The book used multiple stylistic techniques. At various points, Johnson quotes from Summa de arithmetica by Luca Pacioli, the first work to discuss the system of double-entry bookkeeping. There are also multiple "reckonings", in which are printed the records of Christie's debits and credits in the form of pages written up from an account book, with the final page of the novel having the words: "Account Closed" scrawled on the bottom.

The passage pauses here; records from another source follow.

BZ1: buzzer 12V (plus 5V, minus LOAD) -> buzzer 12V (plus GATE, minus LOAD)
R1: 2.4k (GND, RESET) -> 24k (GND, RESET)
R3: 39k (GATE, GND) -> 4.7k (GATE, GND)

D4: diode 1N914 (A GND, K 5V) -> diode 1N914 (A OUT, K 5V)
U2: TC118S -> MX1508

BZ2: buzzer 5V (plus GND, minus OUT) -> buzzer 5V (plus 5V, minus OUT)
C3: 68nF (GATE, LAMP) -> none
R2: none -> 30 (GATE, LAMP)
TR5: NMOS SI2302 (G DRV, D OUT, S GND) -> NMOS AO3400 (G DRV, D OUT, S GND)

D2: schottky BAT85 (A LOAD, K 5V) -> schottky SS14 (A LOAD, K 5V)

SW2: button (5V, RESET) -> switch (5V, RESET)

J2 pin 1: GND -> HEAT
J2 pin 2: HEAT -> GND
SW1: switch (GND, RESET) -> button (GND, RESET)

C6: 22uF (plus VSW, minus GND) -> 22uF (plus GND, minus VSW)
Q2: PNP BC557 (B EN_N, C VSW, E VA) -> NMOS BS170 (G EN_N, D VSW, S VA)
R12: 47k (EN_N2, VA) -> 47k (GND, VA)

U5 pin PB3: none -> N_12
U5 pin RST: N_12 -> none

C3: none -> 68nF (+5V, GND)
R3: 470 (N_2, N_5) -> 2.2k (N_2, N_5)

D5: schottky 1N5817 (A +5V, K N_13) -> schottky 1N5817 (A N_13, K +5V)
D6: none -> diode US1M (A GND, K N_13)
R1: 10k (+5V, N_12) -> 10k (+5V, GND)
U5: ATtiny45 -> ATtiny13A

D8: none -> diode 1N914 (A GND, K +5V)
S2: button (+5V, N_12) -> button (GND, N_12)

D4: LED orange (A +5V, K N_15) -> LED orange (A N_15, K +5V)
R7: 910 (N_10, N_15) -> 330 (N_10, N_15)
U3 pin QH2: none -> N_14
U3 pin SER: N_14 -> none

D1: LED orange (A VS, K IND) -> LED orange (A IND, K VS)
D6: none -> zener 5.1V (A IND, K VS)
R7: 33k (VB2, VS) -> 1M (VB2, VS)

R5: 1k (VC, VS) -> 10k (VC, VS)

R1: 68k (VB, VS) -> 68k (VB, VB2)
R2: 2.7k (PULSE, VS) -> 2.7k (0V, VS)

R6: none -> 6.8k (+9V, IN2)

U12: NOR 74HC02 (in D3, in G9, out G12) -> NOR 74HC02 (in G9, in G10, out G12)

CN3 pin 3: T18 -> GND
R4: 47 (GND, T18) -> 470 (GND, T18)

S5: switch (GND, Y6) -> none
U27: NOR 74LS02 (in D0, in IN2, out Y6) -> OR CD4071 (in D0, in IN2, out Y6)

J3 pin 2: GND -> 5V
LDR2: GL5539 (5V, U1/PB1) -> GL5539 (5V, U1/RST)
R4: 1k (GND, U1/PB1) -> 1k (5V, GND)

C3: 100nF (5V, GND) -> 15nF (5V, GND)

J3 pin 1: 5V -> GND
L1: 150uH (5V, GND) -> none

Johnson scatters many metafictional elements throughout the novel, often for comedic effect. Characters frequently mention in passing that they know that they are works of fiction, such as when Malry's mother says to him that she has been his mother for the purposes of the novel, or when Christie complains that the novel contains too many exclamation marks. Johnson also frequently emphasizes the written, and thereby invented, nature of the text. Johnson introduces himself as a character near the novel's end, apologising to Christie that he won't be able to continue the book much further—to which Christie replies that people don't equate length with importance, and that readers no longer want long novels, with the novel being just over 20,000 words long.

==Reception==
Reviews of the novel were mainly positive. Reviewing the novel for The Spectator, Auberon Waugh called it a masterpiece and said: "if I had any say in the matter it would probably win the Nobel Prize for Literature." Several reviews praised the humour in the work, including Robert Nye, who also like the fact that Christie Malry's Own Double-Entry was less experimental than Johnson's previous works. However, Anthony Thwaite's review said Johnson had not much imagination and call the experimentation, "stylistic tomfoolery".

==Publication history==
Christie Malry's Own Double-Entry was first published in 1973 by William Collins, Sons and Co. Ltd. It has since then been reprinted twice by New Directions, in 1985 and 2009 respectively. A 2001 edition with a foreword by John Lanchester was published by Picador.

==Adaptations==

In January 1973, the book was adapted for radio and broadcast on BBC Radio London. This version was read by the author with dramatised sections. In 2000, a film adaptation was produced. It was directed by Paul Tickell, written by Simon Bent and starred Nick Moran as Christie.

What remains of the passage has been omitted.